The computer makes the appointment, but the human being who is making the repair also makes his own appointment, which he keeps to himself. It doesn’t matter what you want or what Patty promises: the human being with the van and tool kit will come when and if he likes. It took me a few weeks to realise this.

By then three non-appearances and one “don’t have the right parts” later we had cancelled a weekend and spent a Saturday waiting for the fridge and oven men to come.

Mr Oven rang at 8.30am and said he might arrive by four. I pleaded with him to come before 10, just as Sear`s customer relations had promised. While Mr Oven said he would consider it, I rang Sears’s customer relations and poured my heart out to Shelley. “There’s nothing in the computer,” she said in a kind, though matter-of-fact way. “Would you like to schedule a time?”

If I’m really, really lucky, and on good behaviour all day, do you think that Sears just might send someone during the allotted time, who will do the job?” I asked.

Mr Oven called back in the meantime and said he wouldn’t come at all because the part hadn’t arrived. He told me to let him know when it did.

This was the first time anyone had mentioned that I should be expecting a part. “How do you know it hasn’t arrived when I didn’t know it was coming?” I asked. “Because it hadn’t been ordered,” he replied.

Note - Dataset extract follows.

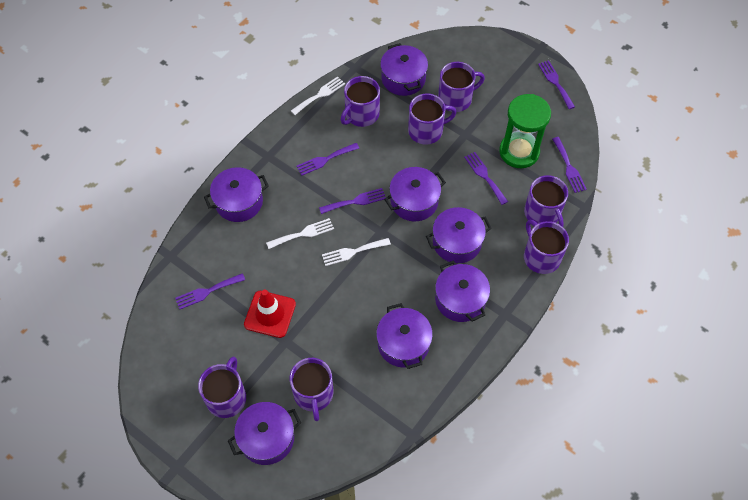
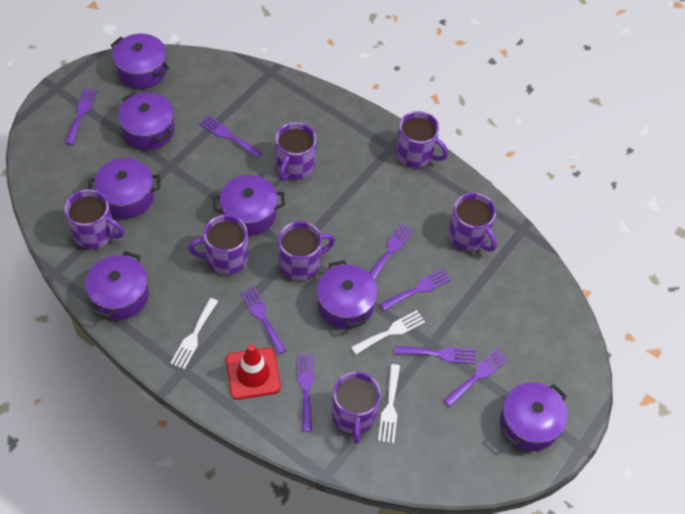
green hourglass: 1 -> 0
purple fork: 6 -> 8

Today Mr Fridge arrived. I had stopped making appointments with Sears 10 days ago. It was amazing: he just appeared on my doorstep and said he was here to fix the fridge. Naturally, I didn’t argue. Mr Oven returned this afternoon, a mere half a day late. For a brief moment, I thought that Sears was going to be out of my life for ever. But clearly this is one relationship that will run and run. Mr Oven came out from behind the stove after 45 minutes to say that the wrong part had arrived and that he’d call to reschedule. I shrugged and let him out.

If I`m honest with myself, I don’t really need an ovenuntil the autumn. I canget by with just the microwave for the time being. The fridge was much more urgent and that does now work. And I musn`t forget that I have a part-time washing machine, too. There is no point being upset any longer; it only makes me fret and turn to comfort-eating.

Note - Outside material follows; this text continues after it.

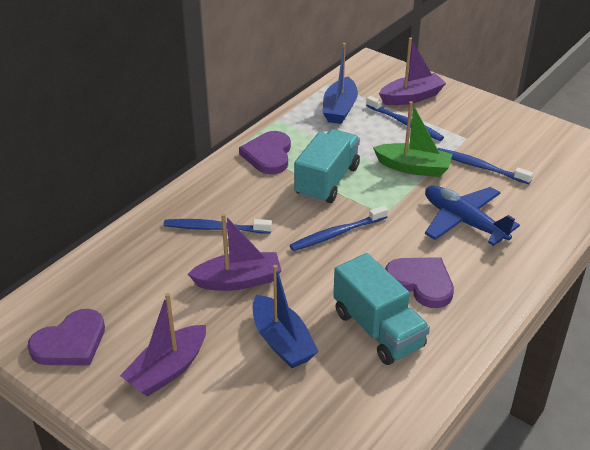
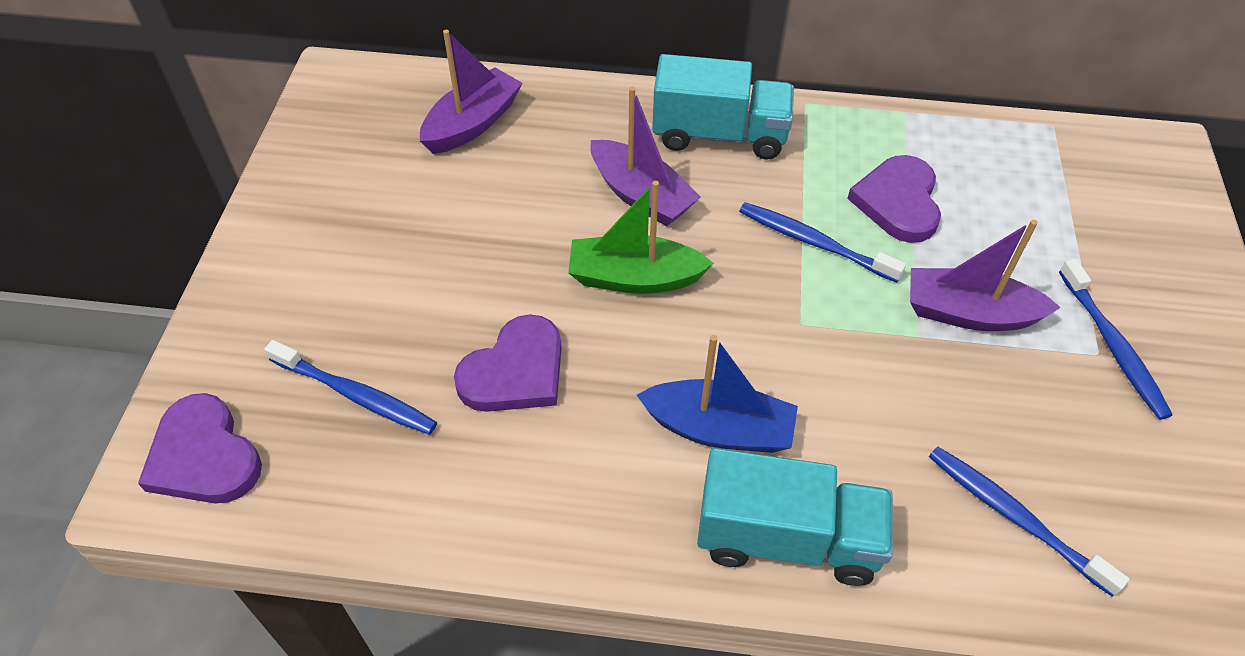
blue boat: 2 -> 1
blue plane: 1 -> 0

Instead, I have come to accept that I am witnessing the decline of the American empire. The system looks as though it works, people behave as though it works, but in fact it’s not working at all. Internal decay is spreading with centrifugal force.

During the Gulf war the Iraqi air force kept most of its planes on the ground because there were no trained engineers to fixthem. I thought it was extremely funny at the time – First World technology, Third World application. Now that I live in a country which has similar intent-versus-execution problems, I don’t find it funny at all.

The tail isn’t only wagging the dog, it’s giving us the finger.